放してはいけないよ
私はこの町に引っ越してきた。
小学生の私には、どれもこれもが目新しく、最初こそ田舎に行くことを嫌がっていたが、そんな気持ちもすぐになくなった。
小学生になりたての妹も私と同じだった。
私たちは、すぐに仲良くなった近所の友達と山や川、海に出かけて、色んな遊びを教えてもらった。
楽しい日々だった。
ある日、妹が母親に怒られていた。
妹は要領が良い方だと思うし、実際、私がやると怒られることも妹だと許されることも多かった。
そのことには一定の不公平感を感じていたけれど、さして妹に嫉妬も羨望もなかった。
姉妹仲は昔から良い方だったし、妹が「お姉ちゃん、お姉ちゃん」と後ろをついてくる姿は、純粋に嬉しかったし、可愛かった。
だからいつもならば、怒られている妹に、それとなく助け舟を出してあげるのだが、その日は父親と外に出る約束をしていて、それができなかった。
涙をポロポロと流しながらこちらを見る妹に、私はお土産を買ってくるからとこっそり耳打ちをして父親と外に出た。
振り返ると、妹は涙を目にためて不安そうな表情をしていた。
私はこの時の妹の表情を一生忘れられない。
あの日から数十年が経った今でも。
私が父親と用事を終え、家に帰ってきた。
私の手には妹の大好きなお菓子と、お揃いで買ったキラキラのキーホルダー。
父親と笑い合いながら家に入ると、にこやかに出迎えてくれた母が瞬間に訝しそうな表情になる。
そして言った。
「あの子は?」
母親が何を言っているのか、わからなかった。
あの子、と言っているのが誰のことなのかも。
けれど不意に強い不安に襲われ、私は急いで家の中を見回す。
妹がいない。
どの部屋にも、廊下にも、よく隠れている押し入れにも。
今度は私が、慟哭と絶叫が入り交じる声で、動揺の色を隠せずにいる母親を責めるように問う。
「あの子はどこに行ったの!?」
私の声に、母親の隣りにいた父親の顔色もさっと変わる。
母親は、動揺するだけして、半狂乱になった後、放心状態になっていた。
ぽつりぽつりと母親が語ったのは、現実的にあり得ない、信じられないことだった。
母親は言った。
「お父さんとあなたが、あの子を連れて行ったんじゃない。

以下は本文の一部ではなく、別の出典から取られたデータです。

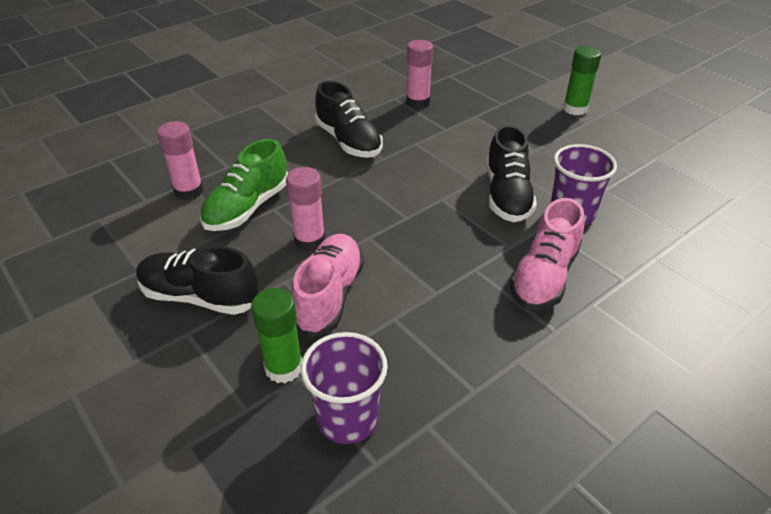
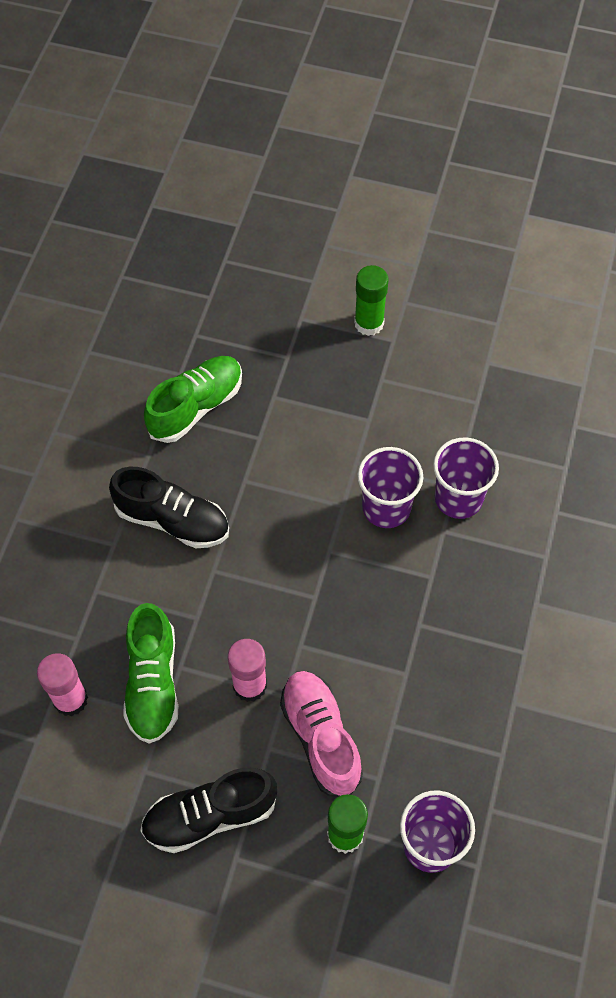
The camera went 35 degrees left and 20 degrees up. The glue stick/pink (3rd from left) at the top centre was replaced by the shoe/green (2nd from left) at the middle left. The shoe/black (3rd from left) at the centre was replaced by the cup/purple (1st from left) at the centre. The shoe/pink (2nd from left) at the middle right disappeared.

あまりに泣いているから、少し外で散歩させてくるって」
「いつだ?」
「さっきよ?つい……三十分前くらい」
「はっ?私たち今帰ってきたんだよ?」
その後も母親に問いただしてみると、母親は私たちが用事で外に出ていたことも、とんと忘れていたと言った。
ただ、いつもように父親と私が妹を連れて外に出たのだと。
母親は怒っていたのもあって、家に残ったのだと言った。
しかし実際聞いたのは声だけ、見たのは後ろ姿だけで、母親自身、きちんと私や父親の姿を見たわけじゃなかったらしい。
しかし母親は、たしかにあの声は父親の声だったし後ろ姿も私たちのものだった、着ている服まで同じだったと言った。
母親は叫ぶようにそう言うと、また狂ったように妹の名前を繰り返し叫びながら、駆け出していってしまった。
父親は、近所の人達にも声をかけて、みんなで妹の捜索をしてくれるようだった。
私は友達と友達のお母さんと家で待っていた。
遠くで近くで、妹の名を呼ぶ声が聞こえていた。
友達が、自身のお母さんにぽそりと小さい声でたずねた。
「***様に連れて行かれちゃったのかな?」
「しっ!!滅多なこと言わないで!」
友達のお母さんが友達に注意しているのを聞いて私が二人に尋ねた。
その時、私は初めて***様も決まりについて聞いたんだ。
私たちが知らないことを、友達も友達のお母さんも驚いていた。
この町では当たり前で、よそでも当たり前のことだと思っていたそうだ。
初めて聞く***様のことを私は混乱する頭で考えた。
そして、友達たちから離れて、暗い部屋の中、泣きながら懇願した。
見たこともない、顔も知らない、妹を連れて行ったかもしれない相手に。
何度も何度も、祈るように請うように。
「あの子を返してください!!私の妹を!!これからは絶対に離れませんから!!お願いします!!」
何度も何度も。
「お菓子もおもちゃも全部あげるから!!お手伝いもするし、もっといい子になるから!!」
何度も何度も、何度も何度も。
「これからもお姉ちゃんでいさせてくださいっ!」
その時、一瞬、暗い部屋の中がさらに暗くなった気がした。
そして一言。
「決して放してはいけないよ」
私の頭上から女性とも男性とも、子供か大人かもわからない声がした。
驚いて前を見ると、そこには誰も立っていなくて、ただ私の足元で妹の寝息だけが聞こえていた。